Cibercriminosos estão usando chamadas de voz no Microsoft Teams para aplicar golpes em funcionários e assumir o controle de computadores corporativos. O alerta partiu de relatórios recentes de empresas de segurança digital como Palo Alto Networks e Sophos. A ação não decorre de falhas técnicas na plataforma, e sim da manipulação psicológica dos alvos para obter acesso aos sistemas.
A tática, batizada de “vishing” (junção de voz e phishing), foi documentada na operação “Spring Ring”, identificada pela Unit 42, divisão de inteligência da Palo Alto Networks. Entre janeiro e abril, os golpistas miraram mais de 150 trabalhadores em ao menos dez organizações pelo mundo. Os criminosos criam contas externas no Teams com nomes genéricos como “help desk” ou “assistência de TI” e iniciam uma conversa que rapidamente vira uma ligação de áudio direta.

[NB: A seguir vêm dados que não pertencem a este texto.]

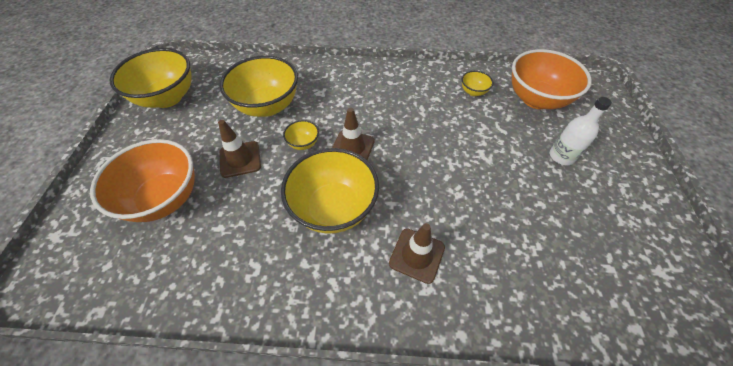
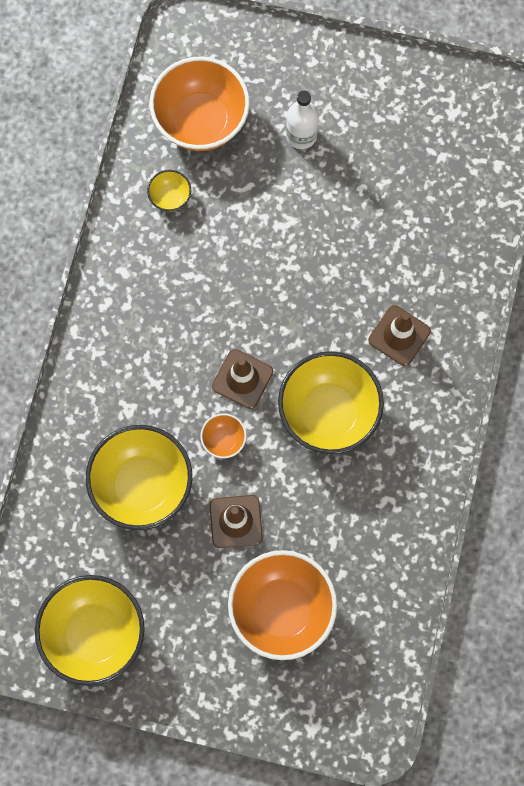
camera: 80 degrees left, 20 degrees up
(303, 143) = (224, 440): yellow bowl -> orange bowl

Durante a chamada, o invasor convence o funcionário de que uma manutenção de rotina ou atualização de emergência é necessária. A vítima recebe instruções para abrir ferramentas comuns de suporte remoto do Windows, como o Quick Assist, ou para baixar programas equivalentes. Assim que o acesso é liberado, os criminosos executam comandos nos bastidores, instalam programas espiões e tentam capturar permissões administrativas para avançar por toda a rede da companhia.
“A Spring Ring não explorou uma vulnerabilidade no Microsoft Teams.